Xara says it has reached 45,000 users in 10 months and processed about ₦8 billion in transactions after a demo went viral on X.
Techpoint reports that Adewale Sulaiman built Xara as an accessibility tool for himself. He said he is short-sighted and wanted software that could “see” through his phone camera.
Xara started as an AI-powered banking assistant that could capture an account number from a camera view and help a user send money to that account. In practice, it works inside WhatsApp, which means users chat with it like a normal contact.
Over 10 months, Sulaiman says Xara expanded beyond accessibility. It now answers personal finance questions like who you sent money to most in the last month, and it can take forward-dated instructions, for example sending a set amount daily for a fixed period.

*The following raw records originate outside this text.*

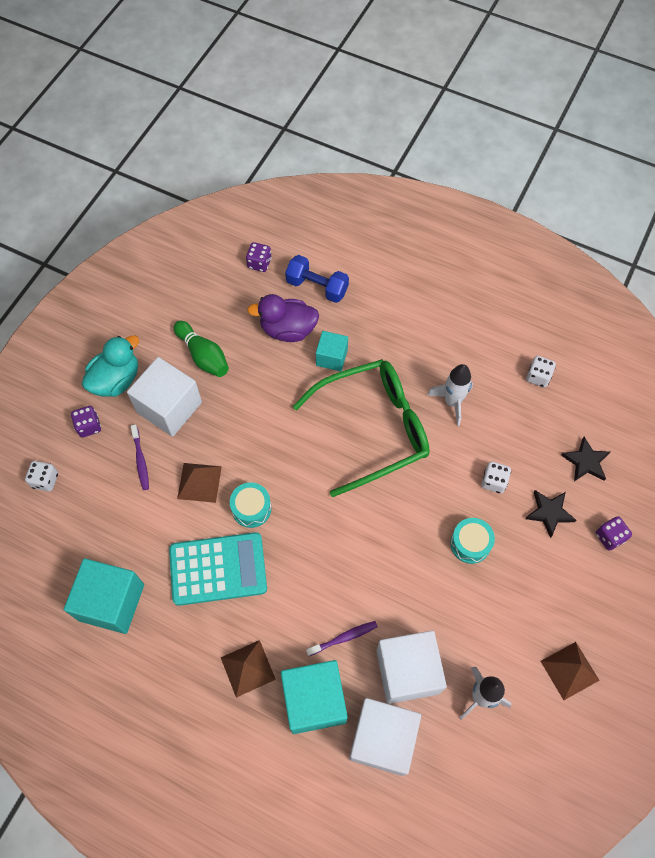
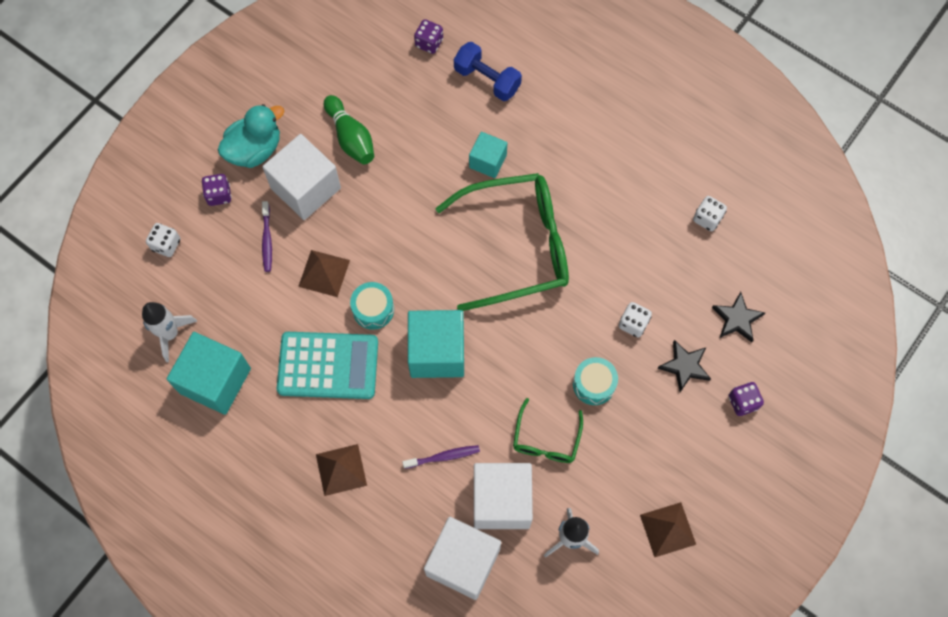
camera: 10 degrees right, 5 degrees up
(288, 330) = (446, 123): purple duck -> none
(314, 700) = (402, 513): turquoise cube -> turquoise cube (437, 352)
(437, 603) = (546, 439): none -> green glasses
(452, 402) = (607, 231): white rocket -> white rocket (170, 334)

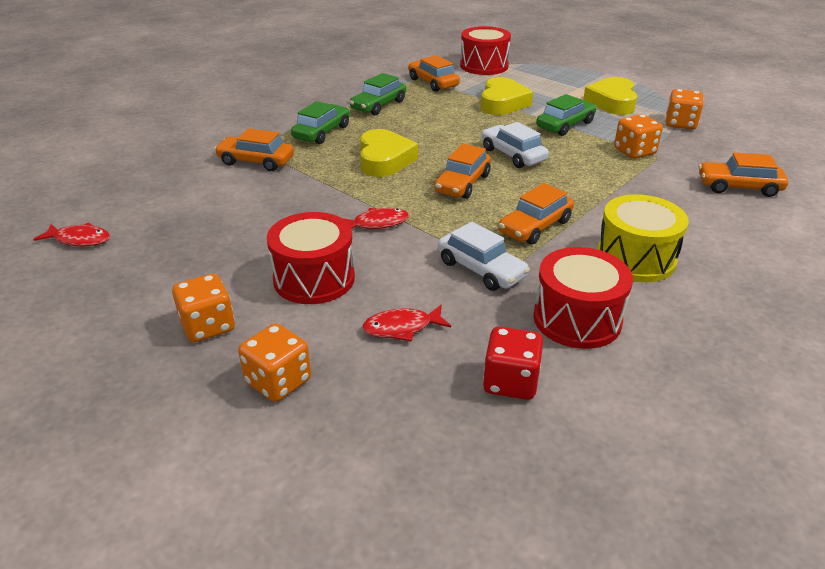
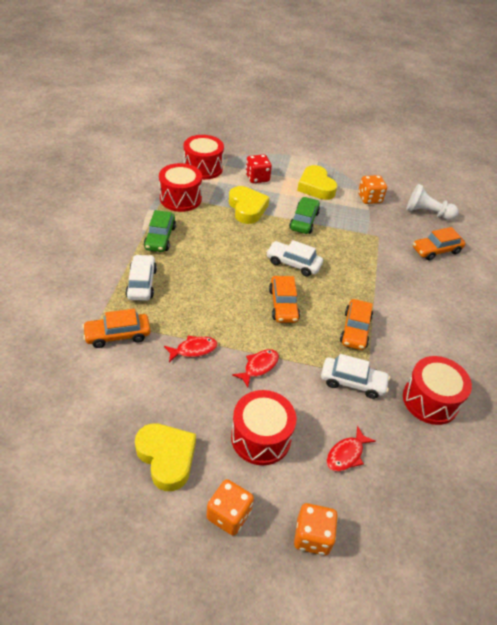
camera: 35 degrees left, 10 degrees up
(79, 239) = (50, 479): red fish -> red fish (193, 349)
(322, 132) = (142, 283): green car -> white car
(384, 160) = (212, 299): yellow heart -> yellow heart (166, 458)
(433, 83) = (180, 198): orange car -> red drum
(510, 382) = (432, 467): red dice -> red dice (257, 178)
(634, 152) = (362, 235): orange dice -> none
(635, 259) = (425, 336): yellow drum -> none
(760, 151) = (427, 213): none -> white pawn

After Sulaiman posted a demo that went viral on X, he says xAI reached out with a job offer.
A WhatsApp banking assistant is a bet on conversational AI, which means using chat as the main interface instead of menus and apps. If it works well, it can reduce friction for everyday banking tasks because users stay in a tool they already use daily.
The story also highlights how distribution works in African fintech. Building on WhatsApp can speed up adoption, but it can raise hard questions about security, permissions, and compliance when a chatbot can execute transactions.
Finally, the xAI outreach shows how quickly global AI labs scan for talent and product traction, even when the initial growth comes from social media momentum.